ILGAR NAJAF: The essence of the story lies not where it goes narratively or geographically, but rather in the contradictions that occur in the human spirit. That is the important matter in the story— the target is human. Chekhov’s greatness is that his heroes are always relevant and interesting.

FLMTQ: Shamil, the owner of the orchard, shares his home with Sara, his daughter-in-law and her young son Jalal. When his son Gabil shows up one day after a twelve-year absence, his father is rightfully suspicious; it seems Sara is just happy to have her husband home. Gabil slowly reveals himself to be manipulative, impulsive, and violent, bringing with him the promise of a better life in Moscow we know will not materialize. Does Gabil embody a certain generation of Azerbaijan today, or is he simply a character?

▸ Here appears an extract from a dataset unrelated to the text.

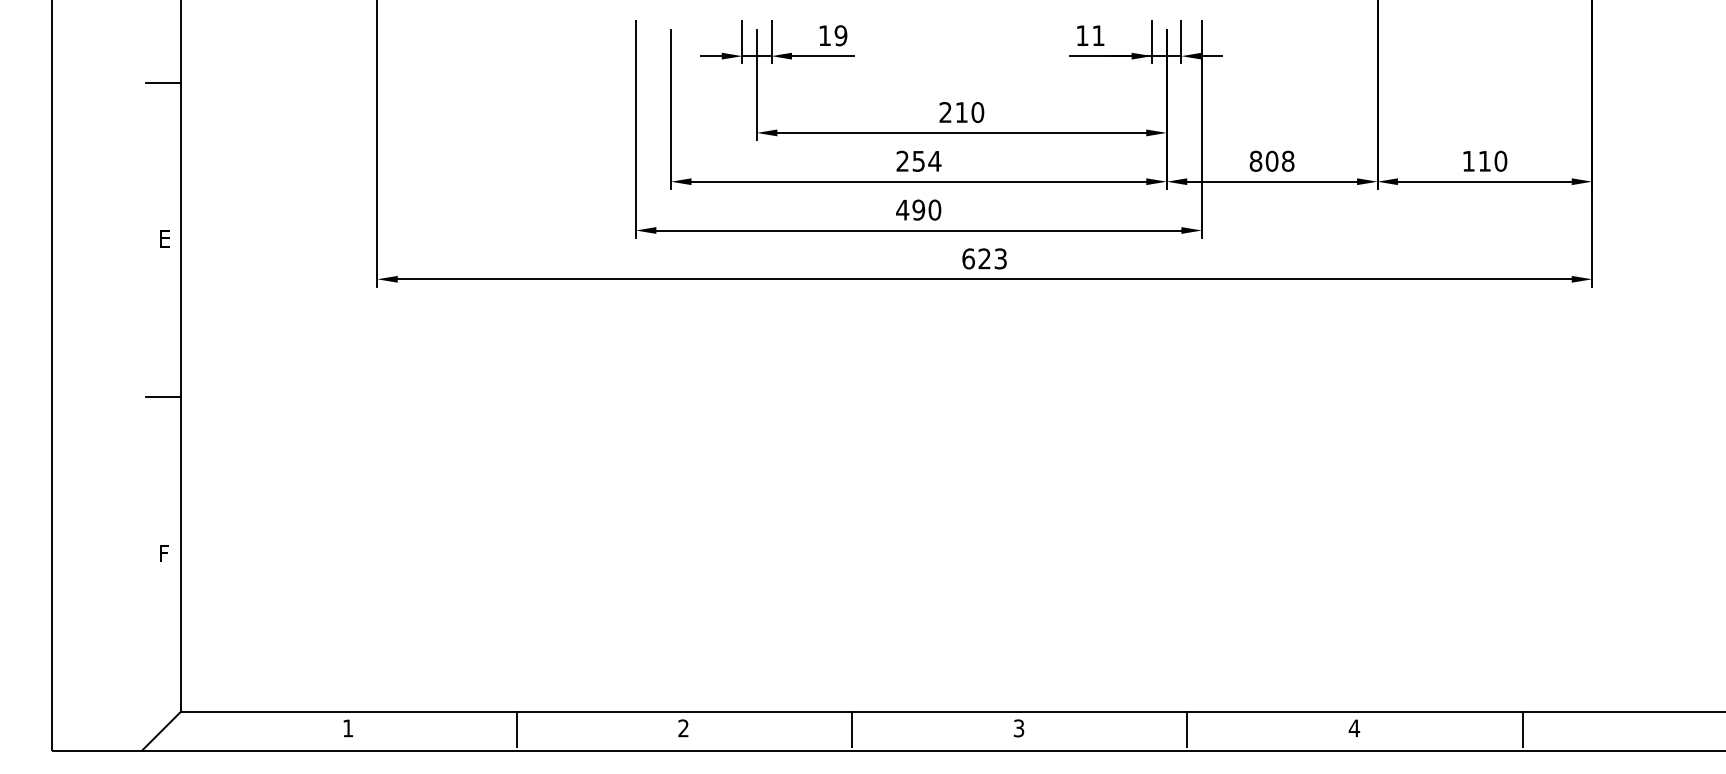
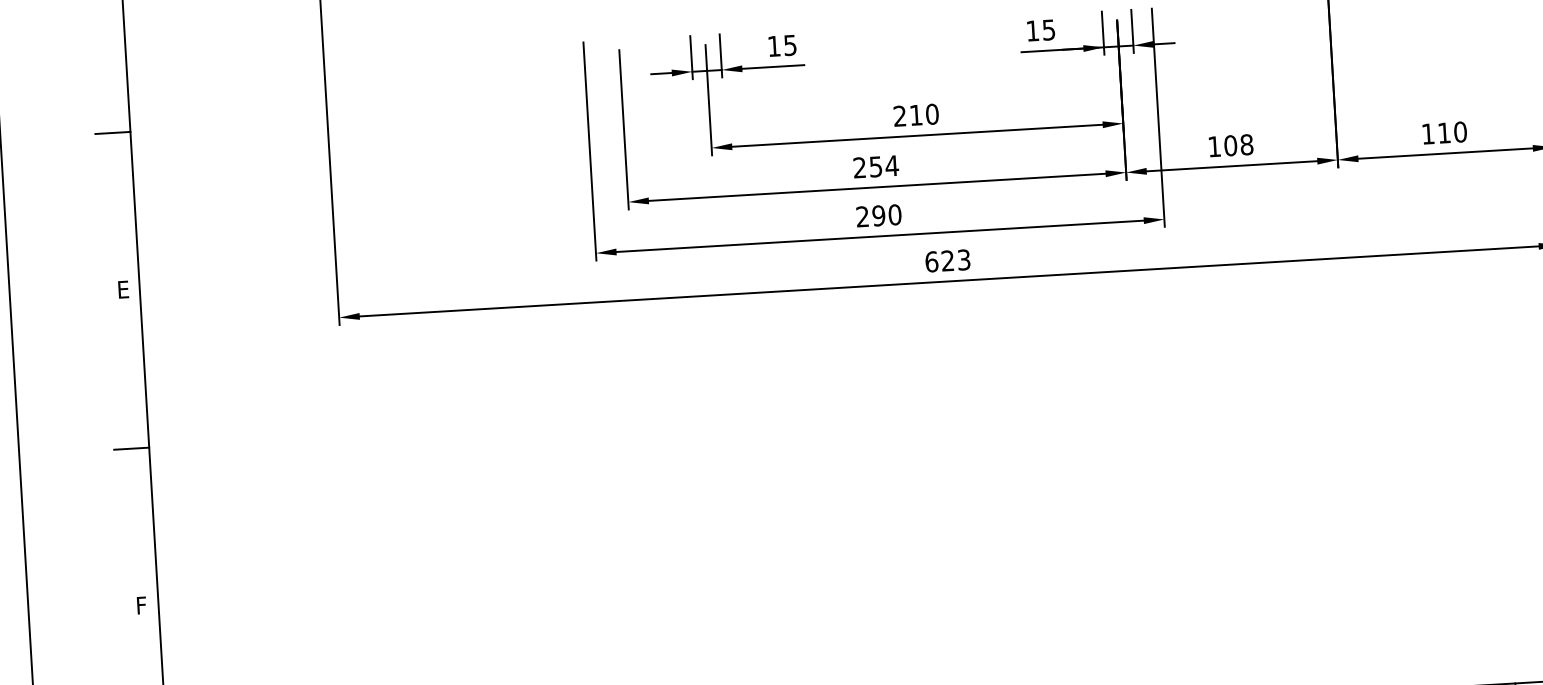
text: (840, 35) -> (789, 45), 19 -> 15
text: (1098, 35) -> (1048, 29), 11 -> 15
text: (1255, 160) -> (1214, 145), 808 -> 108
text: (902, 209) -> (862, 216), 490 -> 290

IN: These heroes are not far from us. They are not some people in a region alienated from us, but rather living in and around us. And such a life is still going on.

Pomegranate Orchard  , Ilgar Najaf (2017)

Pomegranate Orchard, Ilgar Najaf (2017)

FLMTQ: Upon Gabil’s return the previously idyllic life on the pomegranate orchard is disrupted, suspending its inhabitants between their past and the present, traditional rural life and modernity. Gabil’s cellphone, for example, is a constant distraction. Can you reflect briefly on the urban/rural divide in contemporary Azerbaijan, and how this film perhaps shows us glimmers of a vanishing way of life?

IN: I think this way of life is already history. Maybe when I’m talking about this issue, it is already too late to change anything. The previous idyllic life exists now only in movies. Times are changing so fast in our digitalized era— when we began shooting, the villagers around us very often noticed that this story was sadly about their neighbors or relatives.

FLMTQ: Critics have noted the lack of close-ups in the film, which keeps us at a certain distance from the characters. This impossibility of intimacy, however, underlies the relations between the characters onscreen, while the expansive camera also more aptly captures the bucolic beauty of the film’s landscapes. How did you and cinematographer Ayhan Salar collaborate to build the film’s visual language?

IN: Any director would approach this story differently in terms of visual, technical, and aesthetic images. I saw this story as one about whispering, joy, love and tears, and discussed with Ayhan Salar an aesthetic solution for the movie we would be making. For me, this film was about finding a visual image for the story. And it happened.

FLMTQ: Are you working on any new projects, and if so, can you tell us a bit about them?

IN: We are now working on the next movie. Roelof Jan Mineboo, Asif Rustamov and I are working on the new script. I do not want to say anything about the topic— maybe just that it is about a small man against the system. If everything goes well we will start shooting at the end of this year.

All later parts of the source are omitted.